How to prove in a topological vector space: cl(A) + cl(B) is a subset of cl(A+B), where cl denotes closure?

Question

I'm not sure where to really proceed. My process is as follows. Take any $x \in cl(A)+cl(B)$. Assume for a contradiction that $x \notin cl(A+B)$. Then there exists an open set $U$ such that $ x \in U$, and $U \cap (A+B) = \emptyset$. So for all $u \in U$ and $b \in B$ we have $u-b \notin A$. Since addition is continuous, there exists $U'$ open such that $u-b \in U'$ and $U' \cap A = \emptyset$. But then, we have that $X \setminus U$ is closed, and hence $u-b \notin cl(A)$. Am I on the right track, or is there a nicer solution that I've missed entirely?

Answer 1

You could write $\text{Cl}A+\text{Cl}B$ as the image of $\text{Cl}A\times \text{Cl}B=\text{Cl}(A\times B)$ under the addition map $+$. But $+$ is continuous, so $+(\text{Cl}(A\times B))\subseteq \text{Cl}(+(A\times B))=\text{Cl}(A+B)$.

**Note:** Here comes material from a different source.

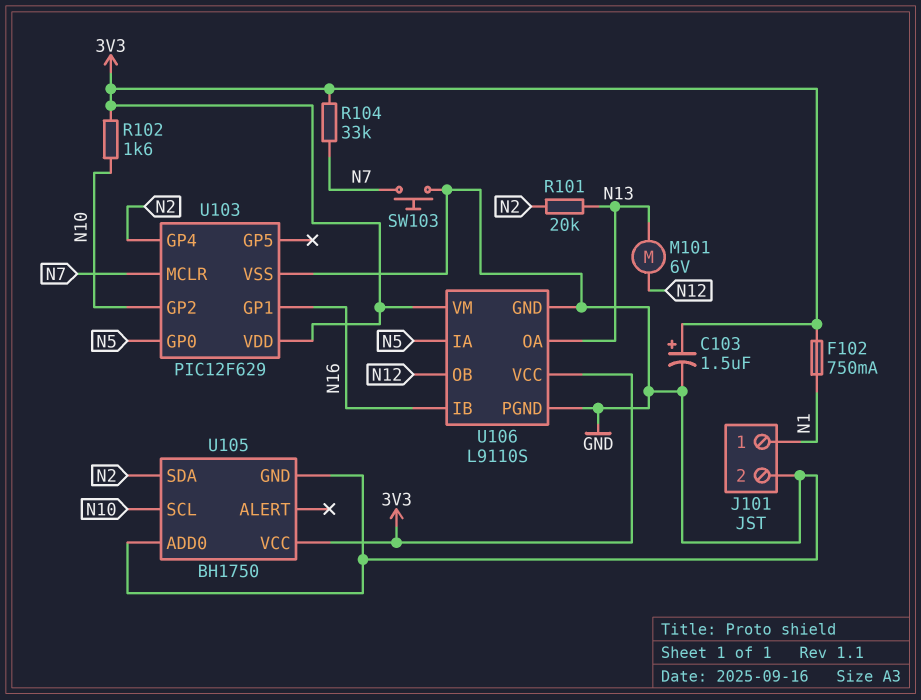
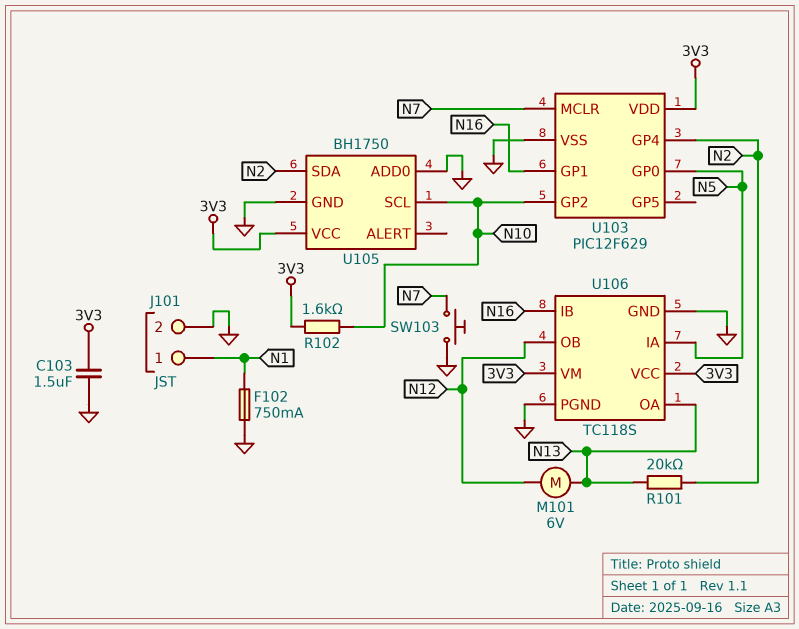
C103: 1.5uF (plus 3V3, minus GND) -> 1.5uF (3V3, GND)
F102: 750mA (3V3, N1) -> 750mA (GND, N1)
R104: 33k (3V3, N7) -> none
U106: L9110S -> TC118S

You would still need to prove that $\text{Cl}A\times\text{Cl}B=\text{Cl}(A\times B)$, though. This isn't too difficult, and I think there are solutions to this on MSE. Note that this also holds for arbitrary products.

Answer 2

One could use nets as well (if you know them; they're pretty popular in functional analysis as a generalisation of sequences that work in all topological spaces): Take any $z \in \operatorname{cl}(A) + \operatorname{cl}(B)$, so $z= x + y$ with $x \in \operatorname{cl}(A)$, $y \in \operatorname{cl}(B)$, so we have a nets $a_i, b_i$, with a common index set $I$ wlog, such that all $a_i \in A$, all $b_i \in B$ and $a_i \rightarrow x$ and $b_i \rightarrow y$, so by continuity of addition (which is the crucial property we need) we get that the net $a_i+ b_i$ is in $A + B$ and converges to $x +y = z$, showing that $z \in \operatorname{cl}(A+B)$.